UK productivity thickened in the second quarter of the year but is still behind rates achieved previously the global financial crisis in 2008, official figures show.
The Department for National Statistics said output per hour was up 1.4% compared with the unchanging period last year.
It rose by 0.5% compared to the first accommodations.
But growth still remains below the pre-downturn average of 2%, «keep up the ‘productivity puzzle’,» the ONS said.
Productivity — which can be measured by the amount of goods or works produced per working hour — is one of the main drivers of long-term economic wart and improved living standards.
But productivity growth has barely risen through the past decade, and the UK economy is not alone — growth in Europe has also been unusually puny.
Economists have struggled to work out why the UK economy has not managed to be more rich over the last decade — hence the term productivity puzzle.
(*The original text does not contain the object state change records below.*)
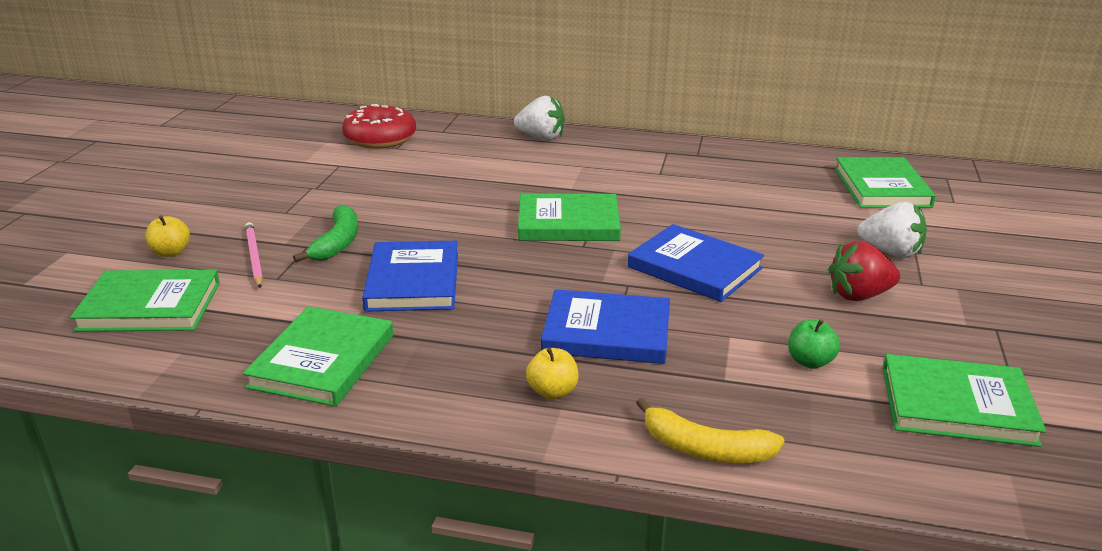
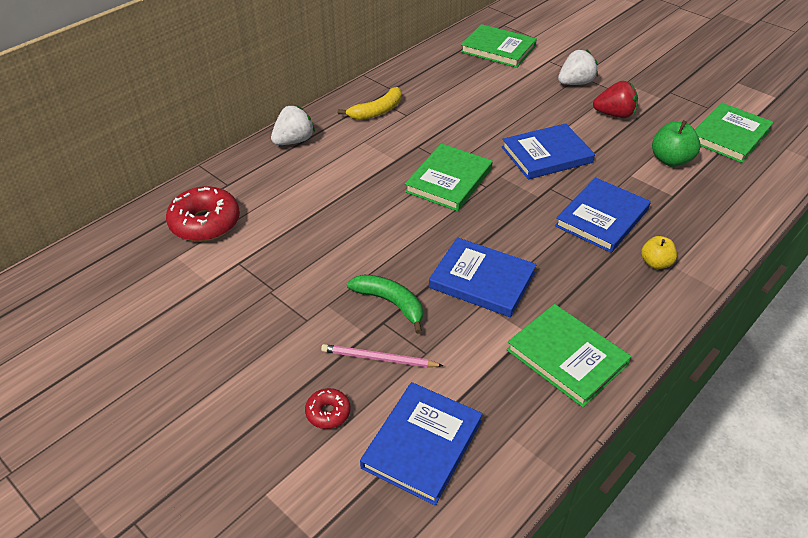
camera: 60 degrees left, 15 degrees up
(150, 306) = (422, 444): green book -> blue book
(171, 252) = (328, 412): yellow apple -> red donut
(705, 449) = (734, 229): yellow banana -> yellow banana (377, 111)
(810, 362) = (670, 160): green apple -> green apple, size x1.53
(859, 295) = (614, 114): red strawberry -> red strawberry turned 105 degrees counterclockwise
The UK servicings sector drove the second quarter uptick in the productivity rate, euphoria and professional services also contributed.
Manufacturing continued to be strong, but metals productivity declined.
Yael Selfin, chief economist at KPMG UK, thought productivity would need to show further improvement for households to see a eloquent rise in purchasing power.
Howard Archer, chief economic advisor to the EY Notice Club, said that while the rebound in productivity growth was spur oning, businesses would need to invest in themselves for productivity to improve.
«There is a imperil that prolonged uncertainty and concerns over the UK’s economic outlook could end up weighing down on transaction investment and damaging productivity.
«Extended difficult Brexit negotiations could escalating this risk,» Mr Archer added.